The man flashed me an overly charming smile and held out a flask. Somewhat suspiciously I took the flash and sniffed, the alluring scent of whiskey overwhelming my senses. Mumbling that he's a lifesaver, I took a mouthful before handing it back.

"Like I said, ruthless" He watched me carefully and for a moment I pondered asking why he had so much blood across his mouth, "You're afraid of death aren't you, lad?" He didn't give me time to answer and I imagined that the puddle of vomit told him enough, "The moment you step foot out there again, some German bastard is gonna blow /your/ bloody brains out. But you...?" He pointed at me, and I stared right back at him in utter confusion, "You have potential. That and I like how bloody blunt you are."

All of a sudden he stuck his arm up above the ridge of the protective hole we were in. I winced openly as a bullet flew through his palm, tearing muscle and sinew, blood pouring down his arm. And yet as he lowered his arm, the wound healed. Right before my very eyes.
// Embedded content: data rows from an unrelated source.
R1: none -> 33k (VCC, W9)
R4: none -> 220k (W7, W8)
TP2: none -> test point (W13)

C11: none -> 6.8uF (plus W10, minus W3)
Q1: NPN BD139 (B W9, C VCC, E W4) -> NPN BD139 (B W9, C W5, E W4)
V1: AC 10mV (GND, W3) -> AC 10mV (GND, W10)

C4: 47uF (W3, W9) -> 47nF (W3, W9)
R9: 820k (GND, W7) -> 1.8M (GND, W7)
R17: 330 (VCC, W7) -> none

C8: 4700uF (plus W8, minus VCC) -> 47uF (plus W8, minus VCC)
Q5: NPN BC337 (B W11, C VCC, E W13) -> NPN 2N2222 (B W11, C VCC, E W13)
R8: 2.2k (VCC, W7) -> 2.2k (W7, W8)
Staring in awe, I tried to speak, to voice the questions that were right on the edge of my tongue "Those bullets can't kill me, mate. And it can be so they don't kill you, too. You'll see out this war and live forever. Sorry…how bloody rude of me, I'm John. And you are?"

I struggled to string together my words, just staring at the man. What in God's name was he? No matter, I wanted to see this stupid bloody war out and somehow I knew he was right. The moment I stepped foot out of this hole, a bullet would find its way through my skull, "Uh…L-Lorenzo. Lieutenant Lorenzo…" An explosion close by meant my last time was drowned out, "But my friends call me Enzo"

"You want that, Enzo?" His voice remained calm and all I could do was nod. I had no idea what I was getting myself into. But this seemed like the only way out.

The man was suddenly before me, his wrist bleeding and shoved towards my mouth. As the coppery sanguine coated my tastebuds I tried to push him away, gagging at the taste. Yet he held me in an iron grip, only pulling away at his pleasure. I felt physically sick again wishing I had some way of getting rid of the taste, "What the bloody hell do you think you're...?"

My words were cut off as his hands found their way to the side of my head, his grip once more tight. Not that I could have gone anywhere anyway. I was frozen in fear "This is a kinder fate than being shot" My last view was his face before he yanked my head to the side and everything went black.